Jonathan Simons, a former Downing Street adviser, warned the method granted “huge new powers to any secretary of state – and their successors and even different parties – with minimal scrutiny.

“The default should be that government shouldn’t legislate to address issues that it hasn’t considered, rather than accreting sweeping new powers ‘just in case’.”

But the DfE said the Henry VIII powers were “justified” and “needed to make sure we’re able to deal with the legislative consequences that naturally flow from the main provisions”.

It is also needed to “ensure that other legislation continues to work properly following the bill’s passage, for instance by amending terms which are used elsewhere in legislation which have been replaced by provisions in the bill.”

The department described it as a “limited and narrow power, which may only be used to make amendments which are consequential on the bill provision”. It said regulations made under the power “will be subject to Parliamentary scrutiny”.

Provisions ‘very powerful’ and limited by ‘vague principle’

Lee Marsons, a senior researcher at the Public Law Project, urged the government to “set us on a path towards reducing the inclusion and use of Henry VIII powers”.

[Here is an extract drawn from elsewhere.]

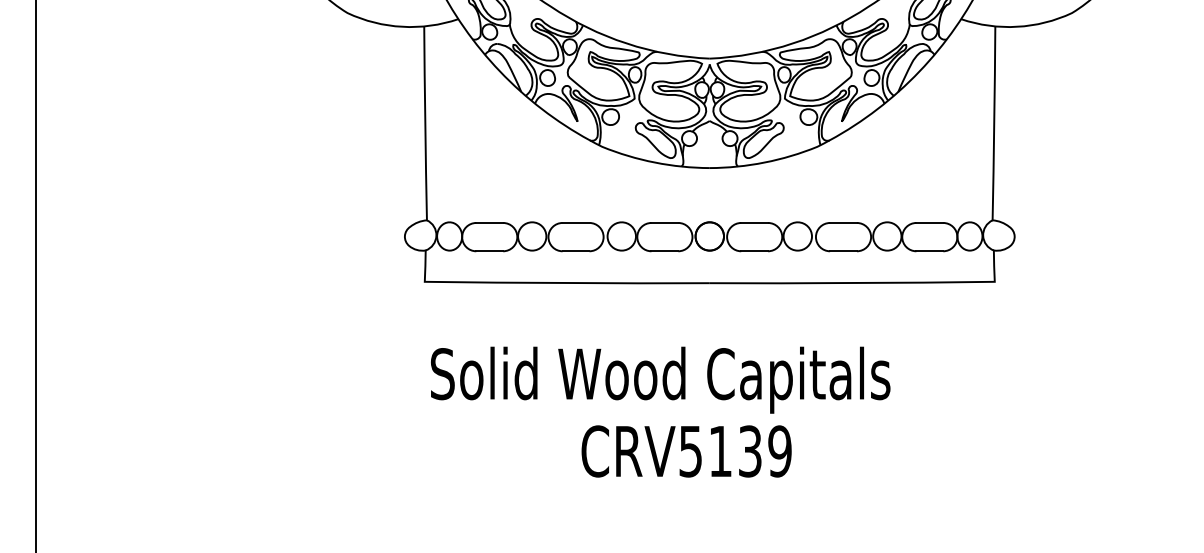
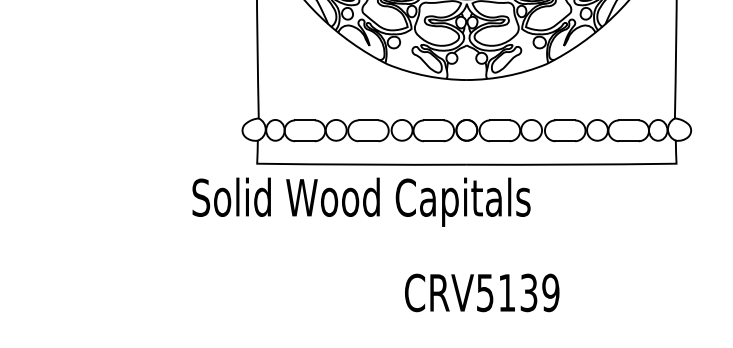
text: (660, 379) -> (361, 201), moved
text: (686, 451) -> (482, 292), moved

And Jo Maugham, director of the Good Law Project, which has challenged the use of such powers, said: “These are provisions which are very powerful – giving power to amend or repeal primary legislation.

They are also “limited or tethered only by the very vague principle that they must be ‘consequential on provision made by this act’”.

“It’s true there are worse examples of the use of Henry VIII powers on the statute books – but that’s hardly high praise.”

But Dr Ruth Fox, director of the Hansard Society, said “this type of clause is a common feature in government bills and has been routinely accepted by parliament over the years”.

If government “were to misuse this power, there would be consequences such as judicial review”.